Here’s why. Isaac loved Esau, but Rebekah loved Jacob. Easu was a manly man who was a hunter. Jacob was a sissy man who cooked in a tent. However, God did not like Esau because once, when Esau was hungry and Jacob was cooking, Esau gave him his birthright in exchange for some soup. This really upset God, and we get commentary on that in the book of Hebrews:
Follow after peace with all men, and the sanctification without which no man shall see the Lord: looking carefully lest there be any man that falleth short of the grace of God; lest any root of bitterness springing up trouble you, and thereby the many be defiled; lest there be any fornicator, or profane person, as Esau, who for one mess of meat sold his own birthright. For ye know that even when he afterward desired to inherit the blessing, he was rejected; for he found no place for a change of mind in his father, though he sought it diligently with tears. (Hebrews 12:14-17)
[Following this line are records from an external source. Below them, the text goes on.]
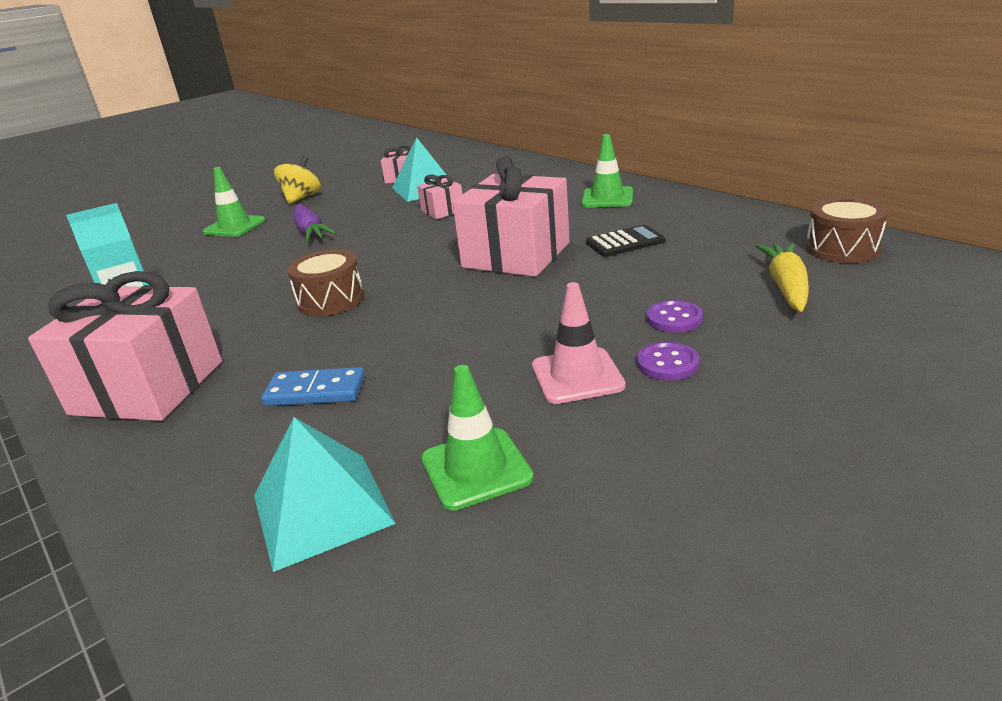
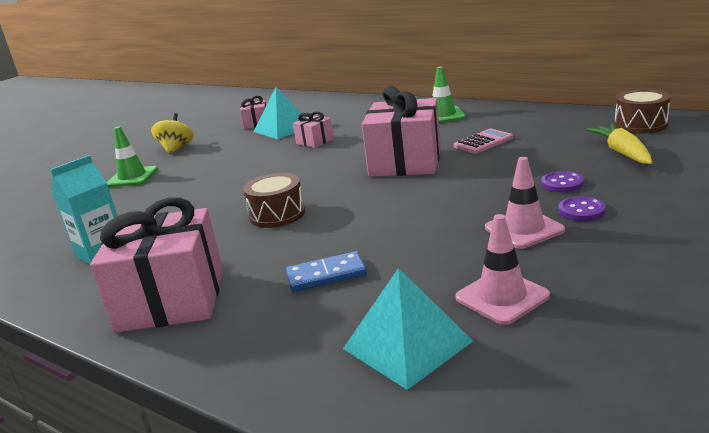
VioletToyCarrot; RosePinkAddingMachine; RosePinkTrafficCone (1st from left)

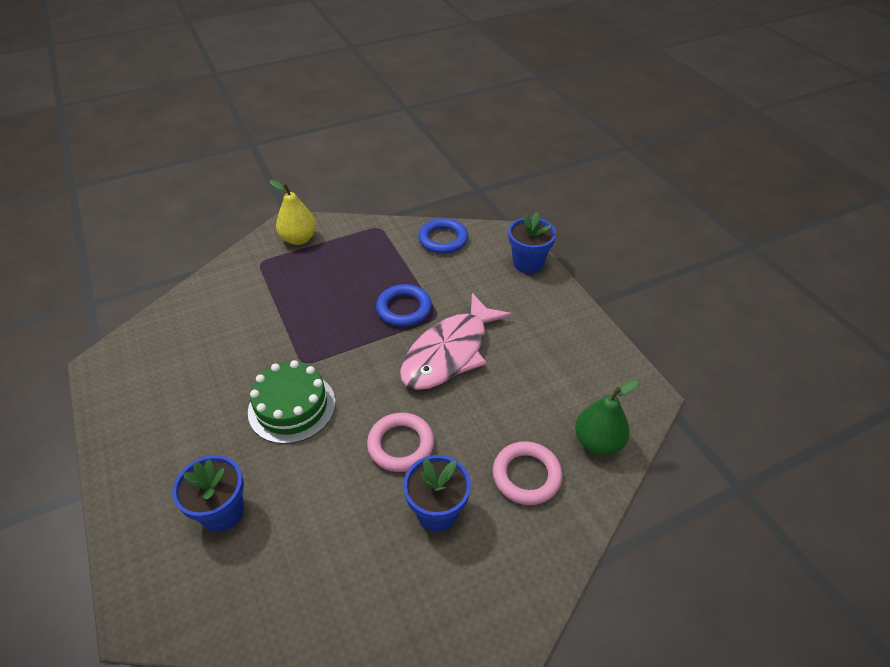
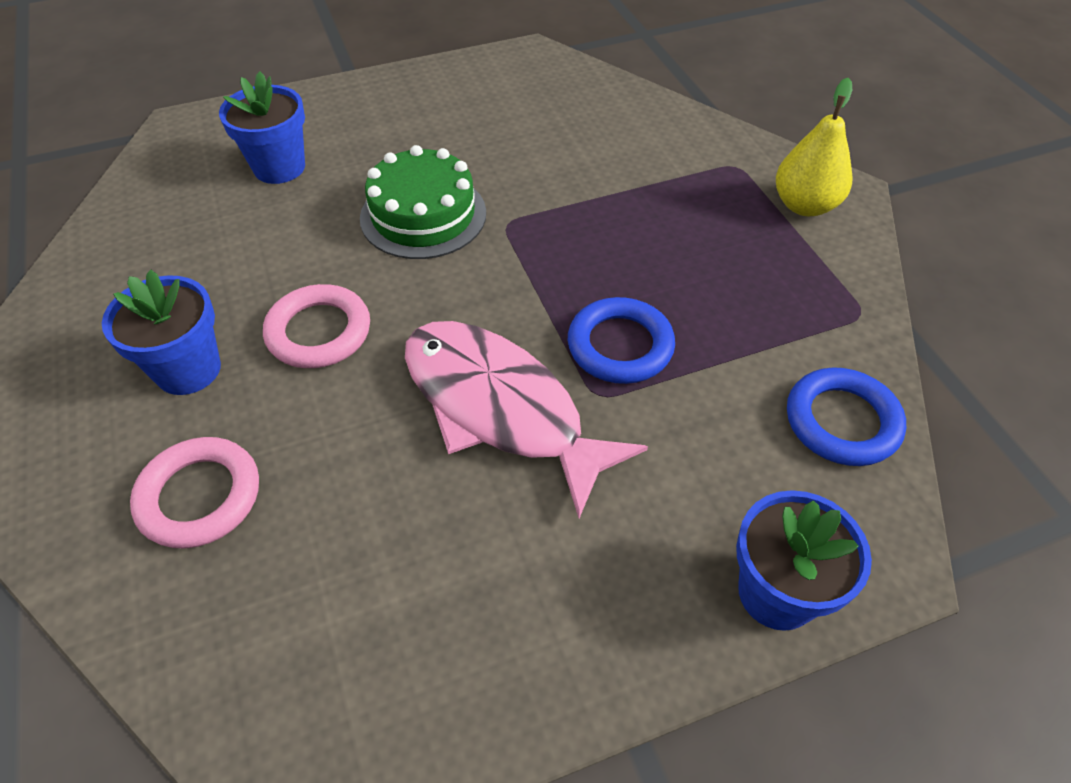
GreenToyPear

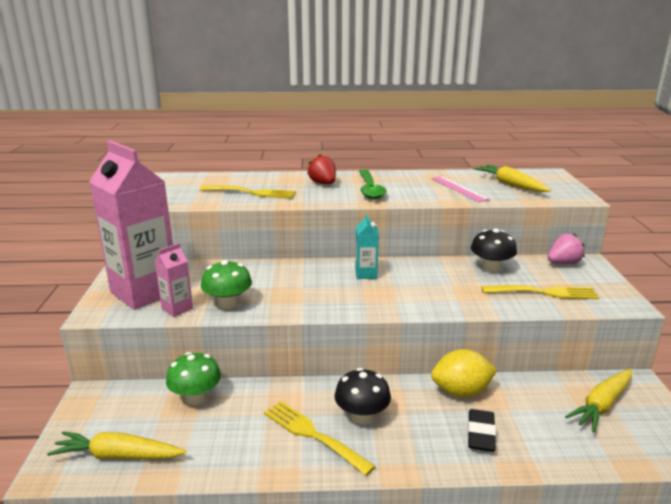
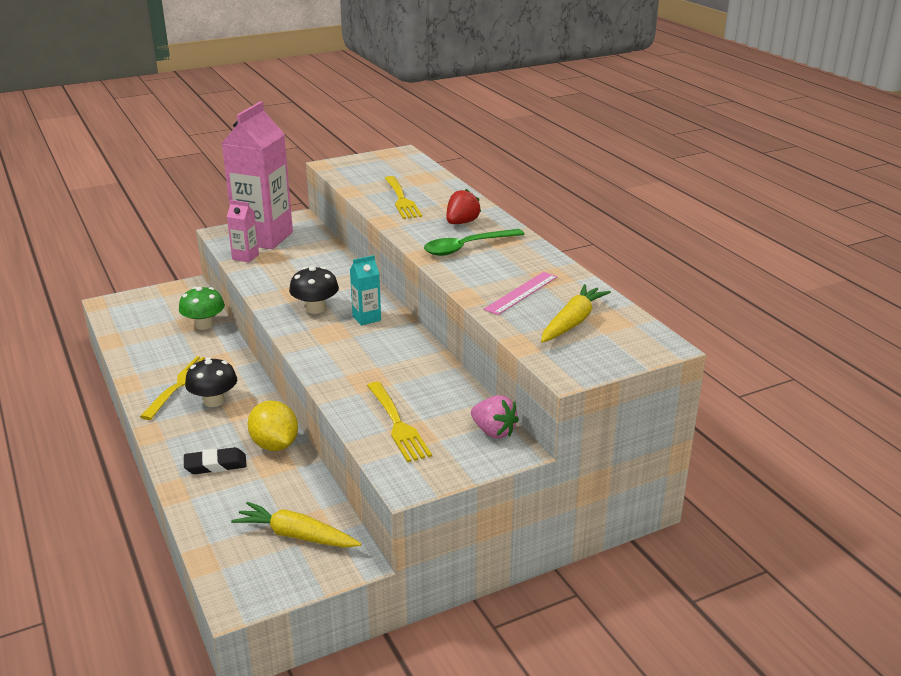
JetBlackToadstool (2nd from left); GreenToadstool (2nd from left in the first image); BrightYellowToyCarrot (1st from left in the first image)

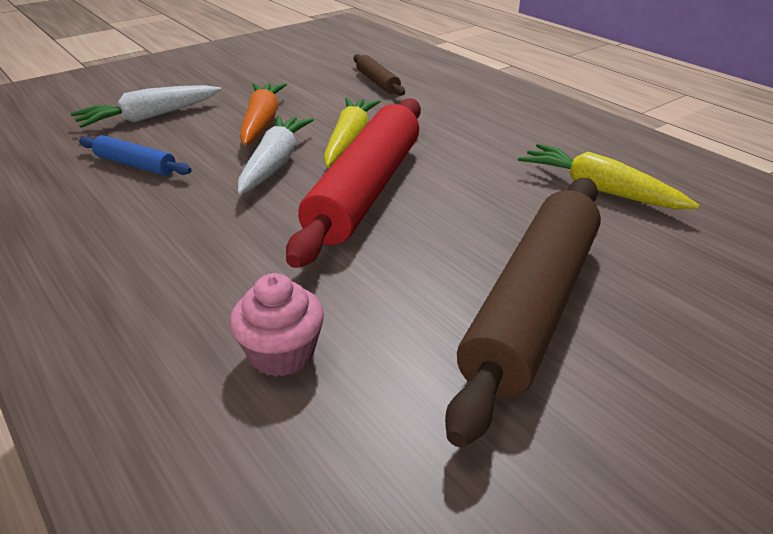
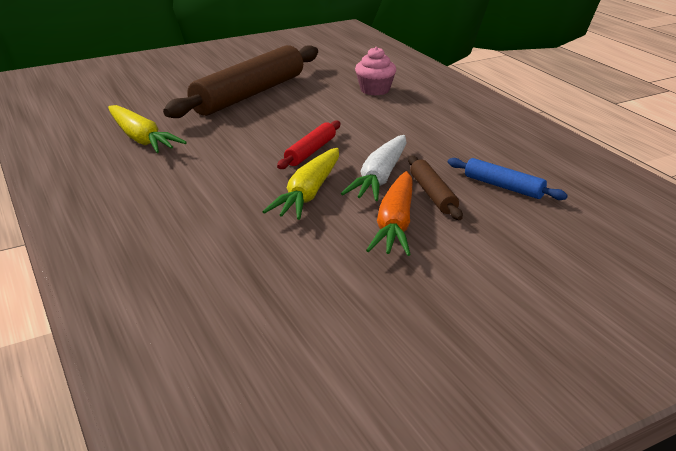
RussetRollingPin (2nd from left); PureWhiteToyCarrot (1st from left in the first image); CrimsonRollingPin

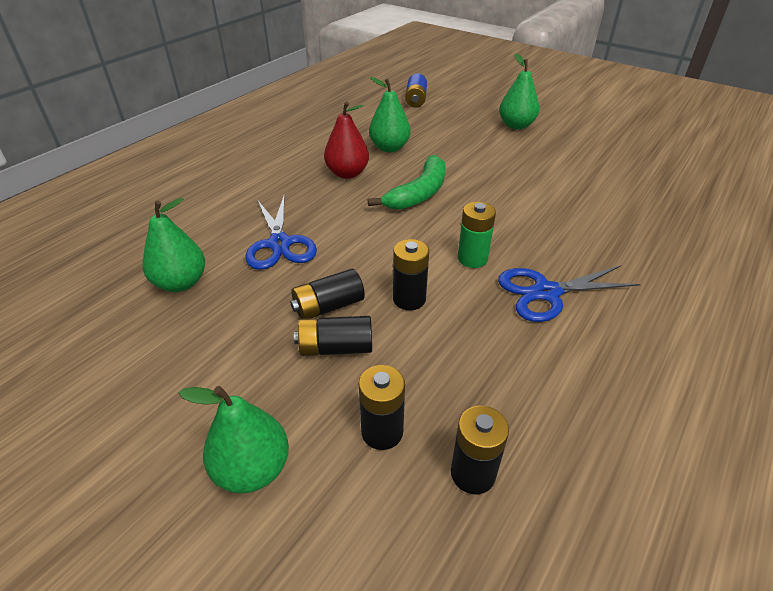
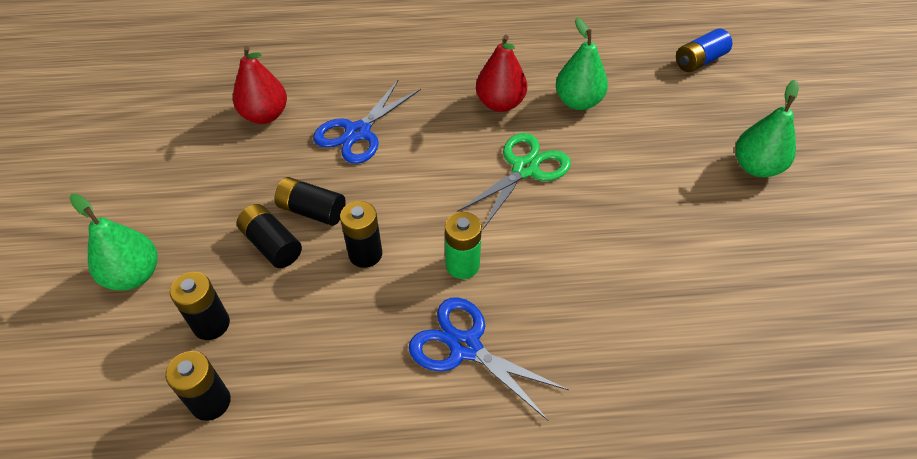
GreenPairOfScissors; CrimsonToyPear (1st from left)

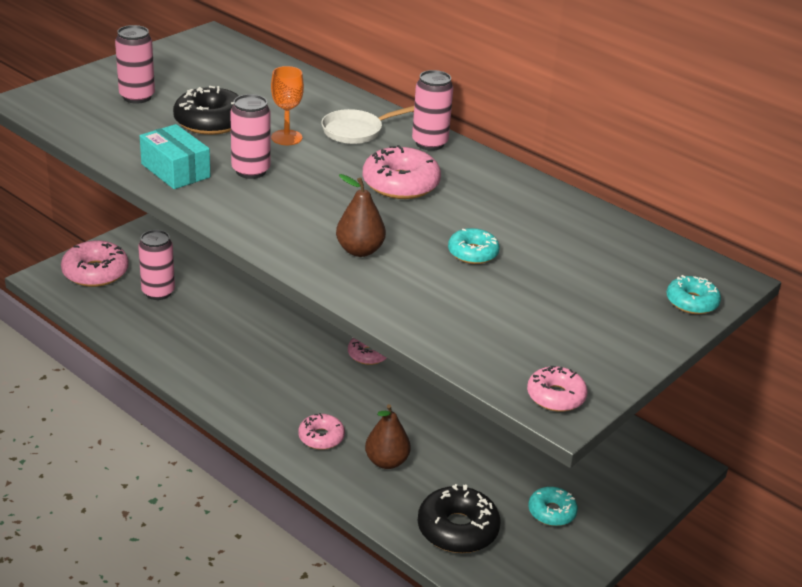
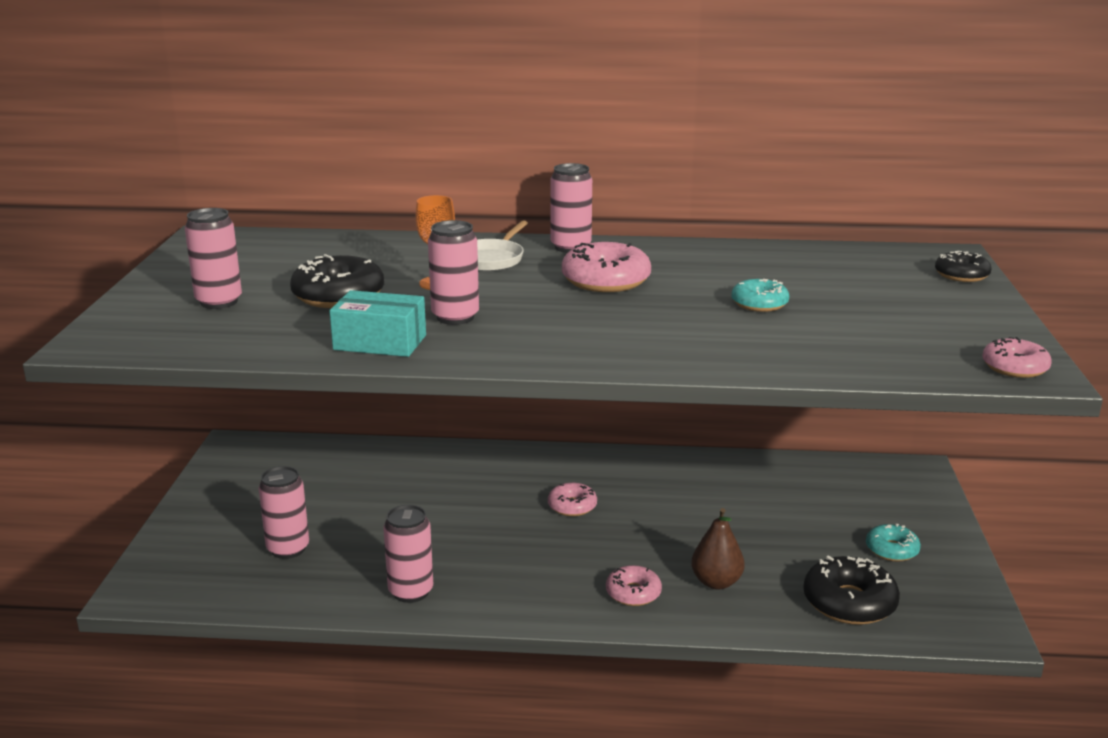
RussetToyPear (1st from left in the first image); RosePinkDonut (1st from left in the first image); JetBlackDonut (3rd from left); RosePinkTin (3rd from left)

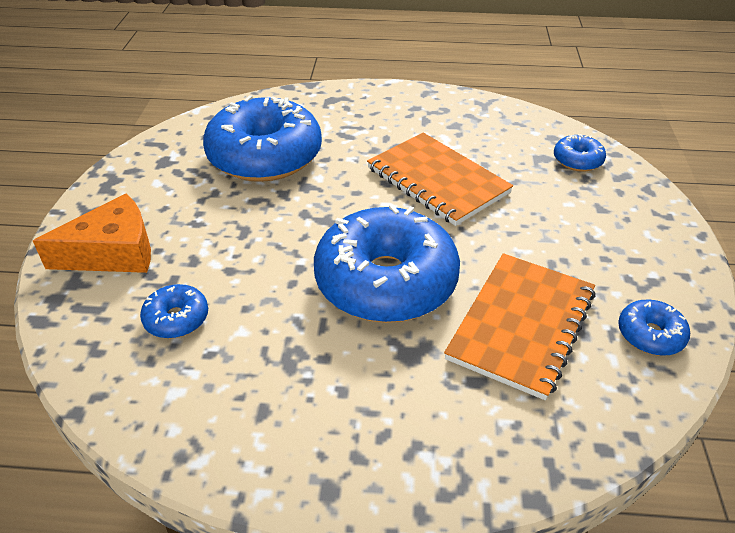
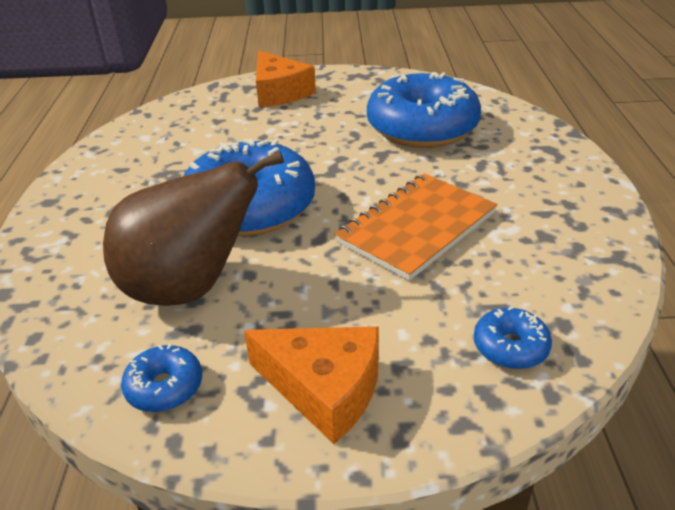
RussetToyPear; CobaltDonut (1st from left in the first image); OrangeCheese (2nd from left)

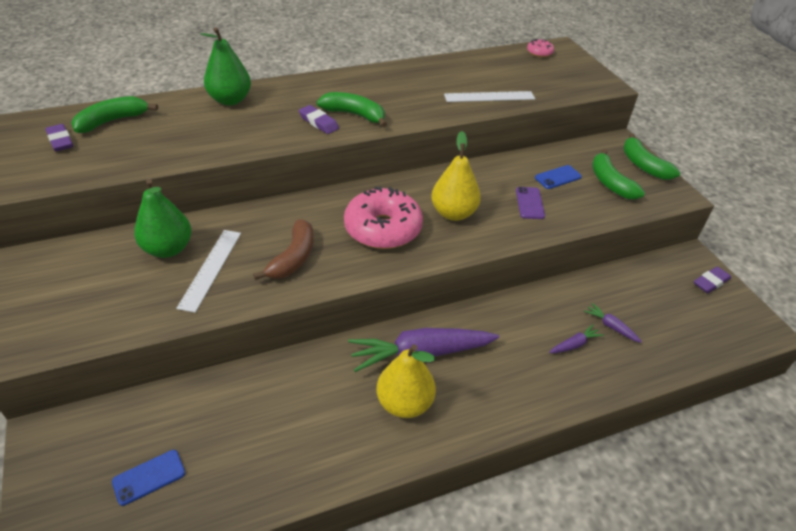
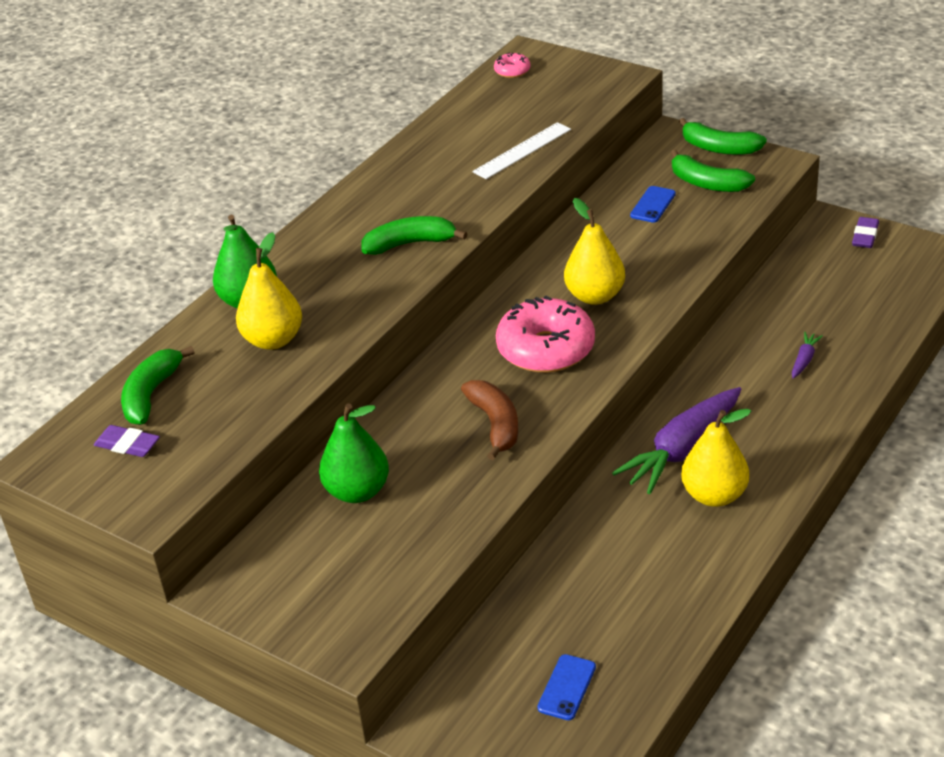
VioletEraser (2nd from left in the first image); VioletPhone; PureWhiteStraightedge (1st from left in the first image); VioletToyCarrot (3rd from left in the first image); BrightYellowToyPear (1st from left)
Because Rebekah wanted Isaac to “beget” Jacob, while Isaac wanted to “beget” Esau, Rebekah helped Jacob disguise himself as Esau before his blind father right before Isaac was about to do the important act of “blessing” his children:
Then his father Isaac said to him, “Come near and kiss me, my son.” So he came near and kissed him. And Isaac smelled the smell of his garments and blessed him and said,“See, the smell of my son
is as the smell of a field that the Lord has blessed!
May God give you of the dew of heaven
and of the fatness of the earth
and plenty of grain and wine.
Let peoples serve you,
and nations bow down to you.
Be lord over your brothers,
and may your mother’s sons bow down to you.
Cursed be everyone who curses you,
and blessed be everyone who blesses you!”
In case you were wondering, that was an ancient fraud on the “last will and testament.” It controls who is “begotten” by whom. Amazingly, once Isaac figures out what happened, he DOESN’T UNDO IT. “Begetting” has a strong legal effect, you see.
Most people know that story very well, but what they do not recognize is how it is reflected later in the Bible with the word “beget.” Look what we read in the book of Chronicles:
And Abraham begat Isaac. The sons of Isaac: Esau, and Israel. (1 Chronicles 1:34)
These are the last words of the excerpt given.